Contractor’s Rhythm & Disruption

Many thanks for your constructive reply. Yes, you are right about the use of fixed price contract, a kind of heavy contractor-side management, high risks for the contractor and, thus, high margins on the revenue.

But, I would like to enter the definition of "Contractor’s Rhythm" mathematically in the Project Management documents and formulations especially in Time Management Knowledge (Network Scheduling).

Nowadays, I am studying a kind of Scheduling Networks (AOA Networks) to see how I can solve this problem, and many thanks for your guide for two contractor rhythms that you said.

Wow! Good luck with that. You may have to solve the theory of everything to get there.

Without any more explanations, I would like to draw your attention to below expressions:

1- According to my study, many engineering problems could be formulated by of basic equations of networks.

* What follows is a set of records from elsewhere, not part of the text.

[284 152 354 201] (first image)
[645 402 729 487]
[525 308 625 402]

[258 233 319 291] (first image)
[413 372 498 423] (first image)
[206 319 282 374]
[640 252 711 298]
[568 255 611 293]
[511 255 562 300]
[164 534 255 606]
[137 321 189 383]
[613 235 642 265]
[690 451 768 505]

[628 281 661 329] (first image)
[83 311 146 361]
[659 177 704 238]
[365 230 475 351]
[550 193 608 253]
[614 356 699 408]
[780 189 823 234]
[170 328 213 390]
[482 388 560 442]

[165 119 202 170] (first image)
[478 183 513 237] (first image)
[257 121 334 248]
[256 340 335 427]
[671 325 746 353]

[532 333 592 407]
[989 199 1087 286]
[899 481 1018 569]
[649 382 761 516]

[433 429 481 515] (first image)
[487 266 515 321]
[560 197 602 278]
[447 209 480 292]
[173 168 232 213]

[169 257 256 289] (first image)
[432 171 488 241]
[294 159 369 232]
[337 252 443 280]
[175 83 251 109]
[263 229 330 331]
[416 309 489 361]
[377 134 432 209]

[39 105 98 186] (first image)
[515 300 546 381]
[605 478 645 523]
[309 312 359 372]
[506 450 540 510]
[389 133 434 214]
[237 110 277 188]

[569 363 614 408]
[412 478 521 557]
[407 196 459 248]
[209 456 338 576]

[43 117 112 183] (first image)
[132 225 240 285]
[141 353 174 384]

For example, the basic equations governing the pipe network hydraulics are driven from
(1) the principle of mass conservation at network junctions,
(2) the principle of energy conservation in network loops and
(3) head losses relationships.

Also, the fundamental equations governing circuit analysis are derived from (1) the principle of flow conservation at circuit nodes (called KCL),
(2) the principle of energy conservation in circuit loops (KVL), and
(3) branch equations.

Or, the static structural models of trusses usually are described by three sets of the fundamental equations. These equations include:
(1), the equilibrium equations which relate the internal member forces to the external loading;
(2), the constitutive equations that describe material behavior by stress-strain law; and
(3), the geometric equations, also known as the kinematic equations, express how the strains relate to the displacements.

Or, ....

So, it is supposed that many engineering problems could be formulated by three sets of basic equations of networks.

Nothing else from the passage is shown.